Marfan syndrome is a spectrum of disorders affecting the connective tissue. This group of tissue maintains the structure and integrity of the body, the internal organs, and practically holds everything in place. When these integral tissues are defective, it is only natural that distortion in function and deformities ensues and due to these reasons, a person with Marfan syndrome may have the characteristic tall build, with a slim frame, abnormally long and slender limbs and fingers, heart defects and eye problems. They vary broadly in severity from one person to another.
With the discovery of antibiotics, physiology-modifying drugs, advanced medical equipment, it boggles us to this day as to why there is no cure for Marfan syndrome. To answer this question, we have to understand the nature of the disease and later on, we will explore what we can do to improve the livelihood of the patients and some aspects of Marfan syndrome prevention.
Firstly, Marfan syndrome is a hereditary disease, which means that the defective genes of a parent that caused him to have Marfan syndrome in the first place, is passed on to his offspring, making the child to also have Marfan syndrome. Next, the inheritance pattern is autosomal dominant, meaning that a child can inherit the syndrome even if only one parent has it. This is in contrast with other diseases such as thalassaemia that require both parents to have the disease in order for the children to get significantly affected.

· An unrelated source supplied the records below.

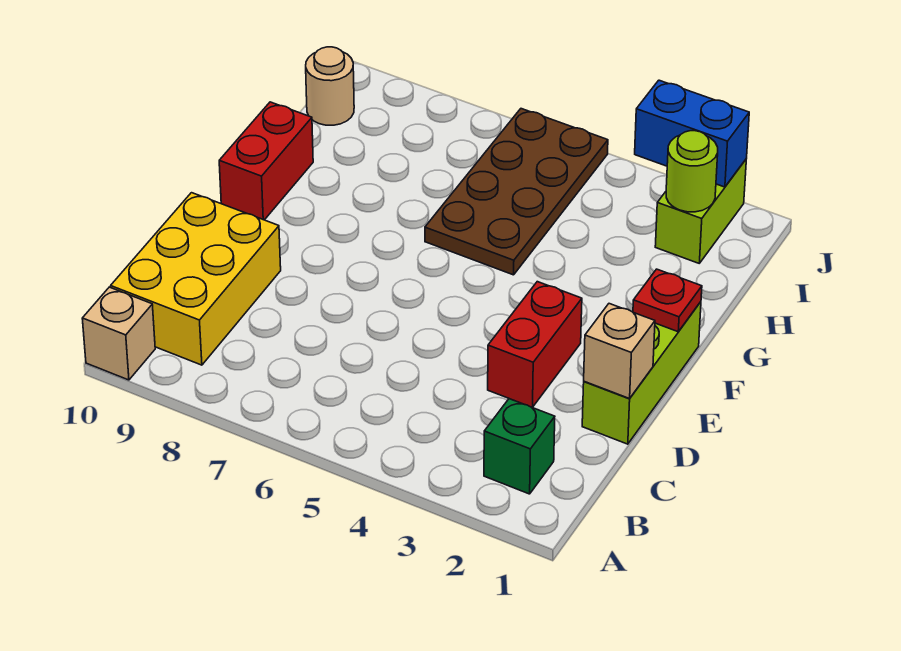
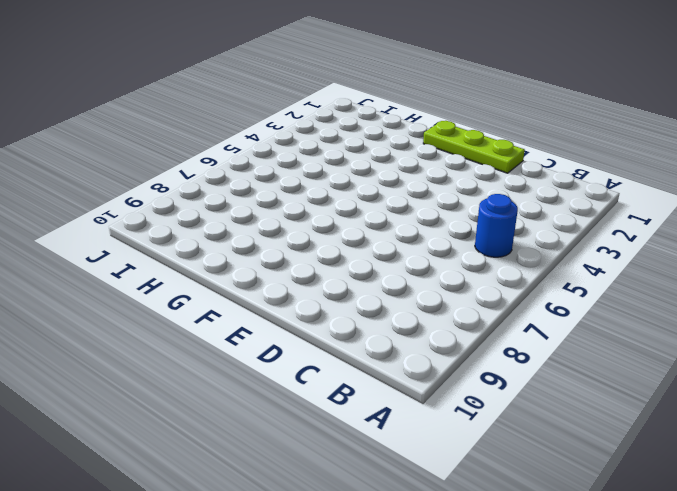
blue round brick B5 level 1 -> none
lime plate D1:F1 level 1 -> lime brick D1:F1 level 1
none -> tan brick A10 level 1
none -> green brick B2 level 1
none -> yellow brick B9:D10 level 1

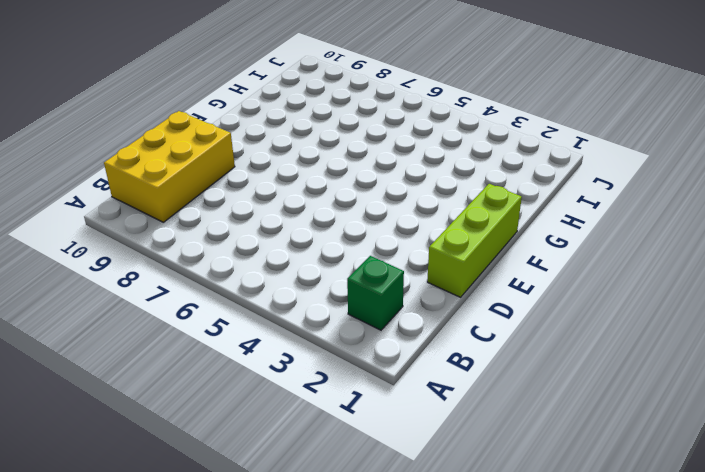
none -> tan brick A10 level 1
none -> red brick D3:E3 level 1
none -> red brick F10:G10 level 1

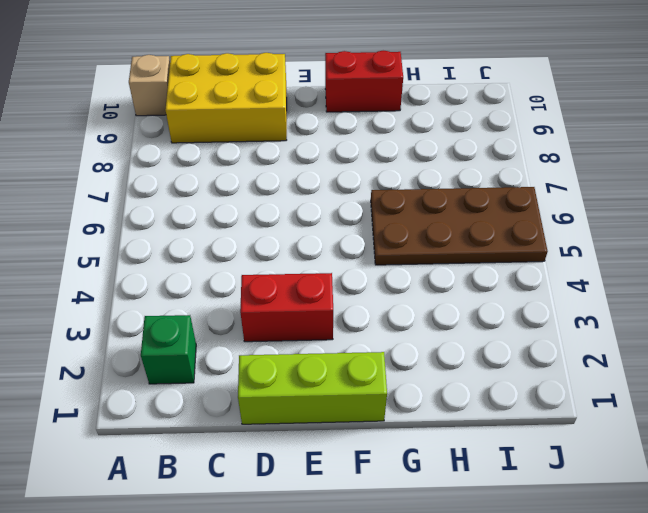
none -> lime brick I2:J2 level 1
none -> tan round brick I10 level 1
none -> tan brick D1 level 2

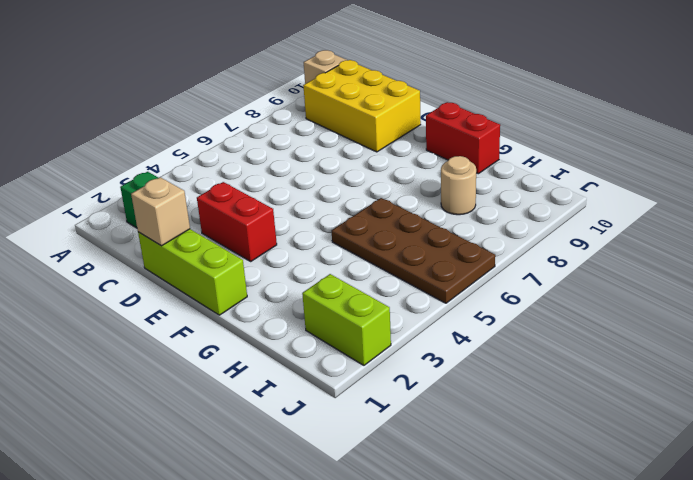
tan round brick H8 level 1 -> tan round brick I10 level 1
none -> red plate F1 level 2
none -> lime round brick I2 level 2
none -> blue brick J2:J3 level 2

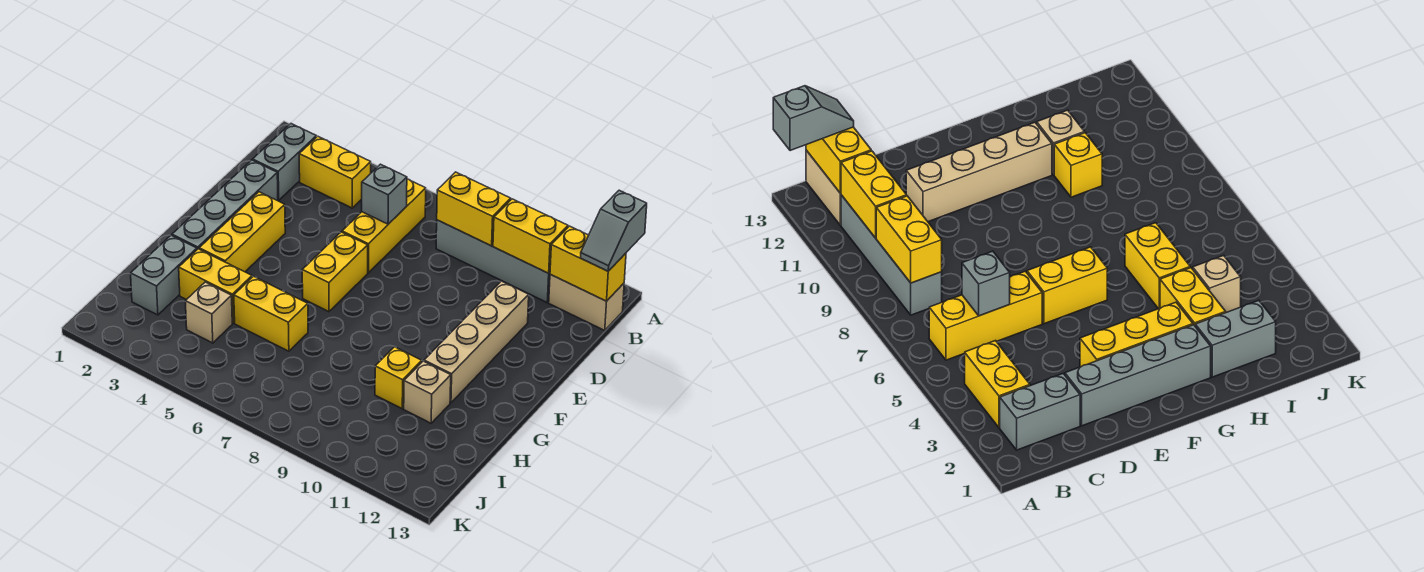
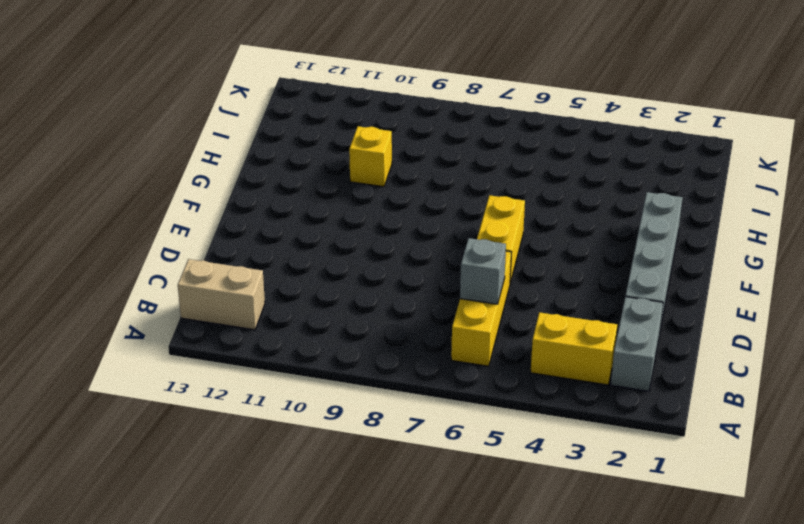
none -> grey brick B8:B11 level 1
none -> tan brick D11:G11 level 1
none -> yellow brick E3:G3 level 1

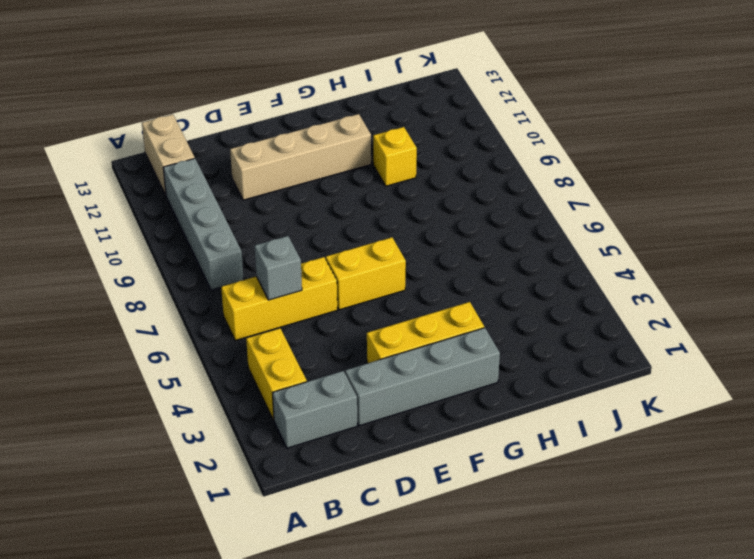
none -> grey brick H2:I2 level 1
none -> yellow brick H3:H4 level 1
none -> yellow brick H5:H6 level 1

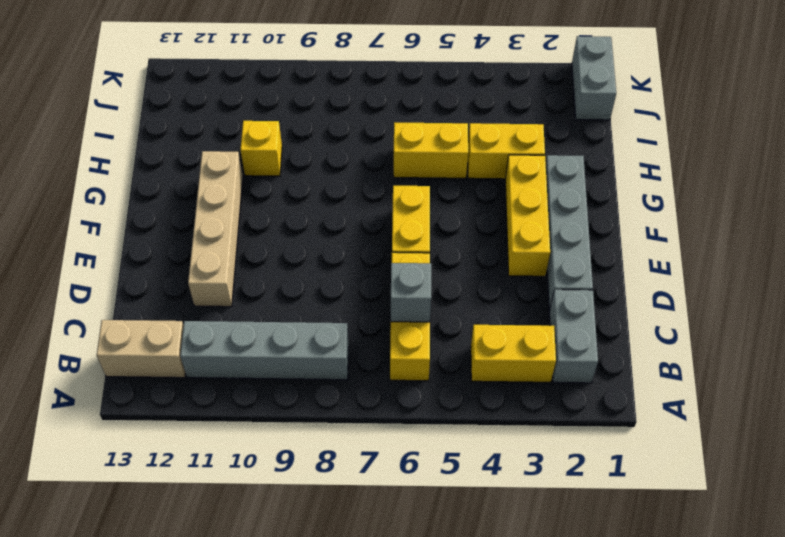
grey brick J1:K1 level 1 -> grey brick H2:I2 level 1
none -> tan brick H11 level 1
none -> tan brick I4 level 1
none -> yellow brick B8:B9 level 2

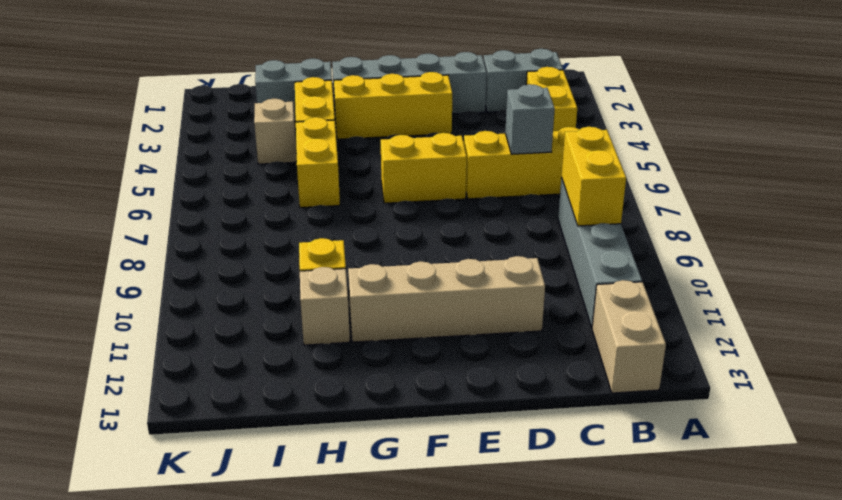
none -> yellow brick B10:B11 level 2
none -> yellow brick B12:B13 level 2
none -> grey slope A13:B13 level 3 top A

The gene defect will lead to abnormal production of fibrillin, which is a type of protein. The resulting effect will make parts of the body with huge amounts of fibrillin, to be abnormally stretchable even under normal pressure. This is why their arms and legs are longer compared to normal individuals. As you can see, the defective gene pervades throughout the whole body and can be found in virtually every cell, and all of this are acquired from conception,therefore, to date, there are no treatment modalities available that can target all these defective genes, repair them, and reverse the effects they had left on the limbs and other organs.
Prevention of Marfan syndrome begins at preconception. Parents who have Marfan syndrome can discuss the matter with their doctor and discuss the likelihood of passing on the disease and the severity of the disease to their future children. The next aspect of prevention, is to prevent the development of its dreaded complications. In the past, people with Marfan syndrome typically died young due to limited technology in detecting and managing its complications. Listed below are some pf its complications:
Heart and blood vessel (Cardiovascular system)
- Dilation and thinning of aorta which is the main blood vessel that transports blood out of the heart to the rest of the body
- Layers of the aorta may get separated and get torn.
- Floppy and inefficient heart valve
Eyes (ocular system)
- Extreme near-sightedness
- Dislocation of the lens
- Detachment of the retina, which is the layer inside the eye that receives light signal
- Premature cataracts
- Sudden lung collapse
- Sleep apnea
Some of these conditions if goes undetected and resumed its course may prove to be fatal. Hence, patients with Marfan syndrome will have to undergo several tests and follow-ups frequently with the doctor depending on the severity so as to keep the development of these complications in check. And if it is necessary, surgery will be done to correct it.
If you suspect that you or your family members may be having Marfan syndrome, it is best for you to consult your doctor and seek an expert opinion and early intervention can be incorporated.